(NEW YORK, NY) – Janet Sabel, CEO and Attorney-In-Chief of The Legal Aid Society, released the following statement responding to Legislature passing the New York State Fiscal Year 2020 budget:
“There is no denying that many of the budget measures passed by the State Legislature mark a significant change towards a fairer justice system for our clients and others across New York.
The criminal discovery and speedy trial reforms will end the gamesmanship and power dynamics that have favored prosecutors for decades, resulting in thousands of coerced pleas and wrongful convictions. These monumental changes, decades in the making, will truly save lives and begin to restore faith in our justice system. As for the reforms to bail, we echo the sentiments of many in the Legislature, including the Speaker, that this bill ultimately does not go far enough. We wholeheartedly hail the decision not to cave to law enforcement by introducing racially biased dangerousness determinations into our statute, and we applaud that, under the new provisions, many people charged with misdemeanors and non-violent felonies will be returned to their families and communities without having to buy their freedom. However, we are holding Legislators to their promise to end cash bail for all offenses in New York State, and to fully legalize marijuana this year without any more delay.

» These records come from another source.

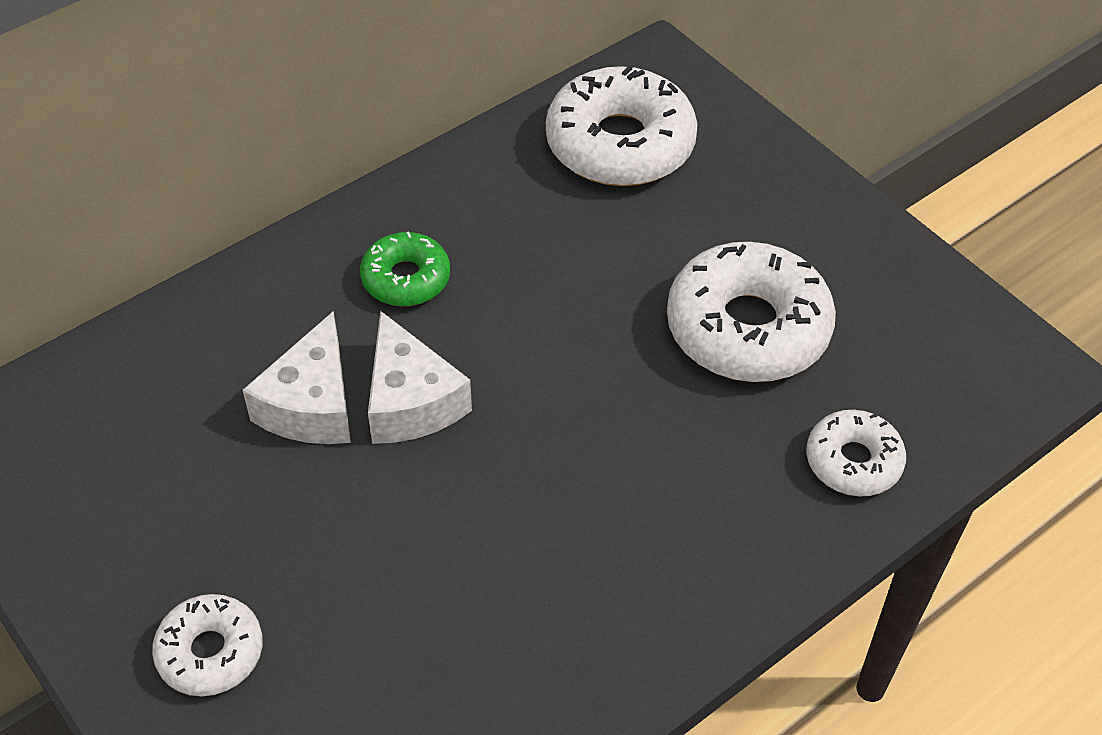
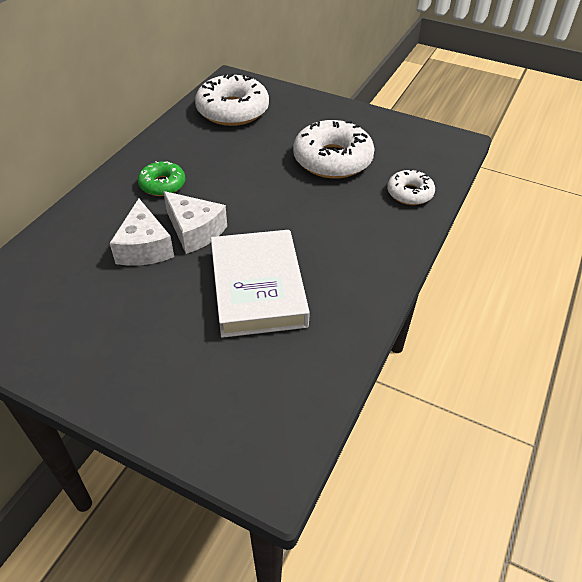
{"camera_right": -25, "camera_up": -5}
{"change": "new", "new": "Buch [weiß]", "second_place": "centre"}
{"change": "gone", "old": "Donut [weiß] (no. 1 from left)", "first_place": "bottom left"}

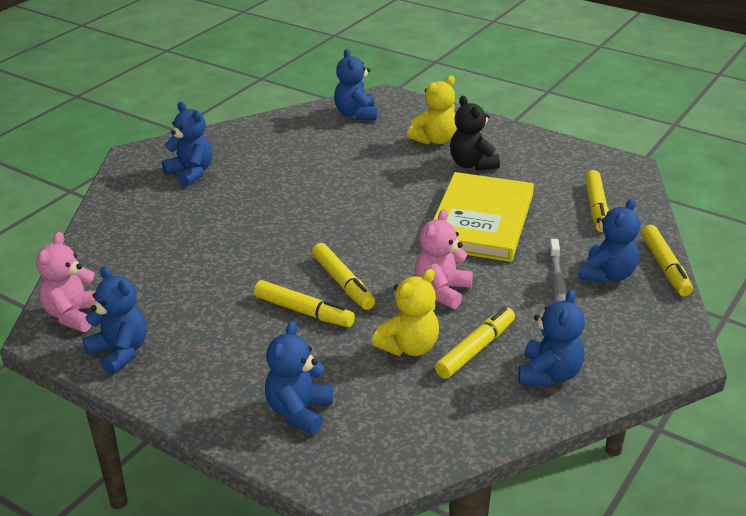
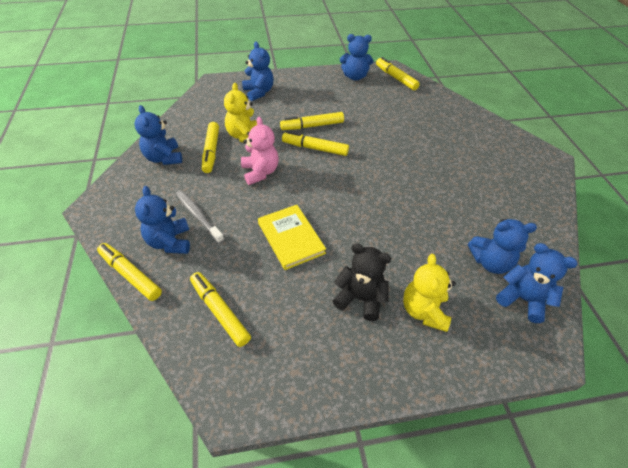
{"camera_right": 135, "camera_up": 15}
{"change": "scaled", "old": "Buch [gelb]", "first_place": "centre", "second_place": "centre", "factor": 0.63}
{"change": "swapped", "old": "Teddybär [rosa] (no. 1 from left)", "new": "Filzstift [gelb] (no. 6 from left)", "first_place": "middle left", "second_place": "top centre"}
{"change": "shifted", "old": "Teddybär [blau] (no. 2 from left in the first image)", "new": "Teddybär [blau] (no. 5 from left)", "first_place": "top left", "second_place": "middle right"}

For our immigrant clients, Albany’s decision to advance much-needed legislation that would reduce the maximum sentence for Class A misdemeanors from one year to 364 days will have a tremendous beneficial impact on the thousands of New Yorkers born outside of the country. Currently, a 1-year sentence – or even the possibility of one – can trigger serious adverse immigration consequences, including mandatory detention in certain cases. The passing of this measure will strengthen New York’s resolve as a sanctuary state.
The Legal Aid Society thanks Governor Andrew Cuomo, State Senate Majority Leader Andrea Stewart-Cousins, and Assembly Speaker Carl Heastie for moving the State forward on these core issues that affect so many of our clients.
Lastly, despite the historic reforms on criminal justice issues, we are disappointed that Albany failed to tackle with the same seriousness the myriad of housing issues faced by our clients. Resources to address the widespread capital needs of the New York City Housing Authority are lacking, and Home Stability Support – a program that would protect thousands of tenants from eviction and homelessness – remain unfunded. We will continue to raise these issues for the rest of session, alongside other critical housing matters that Albany must face before adjourning for the year in late June.”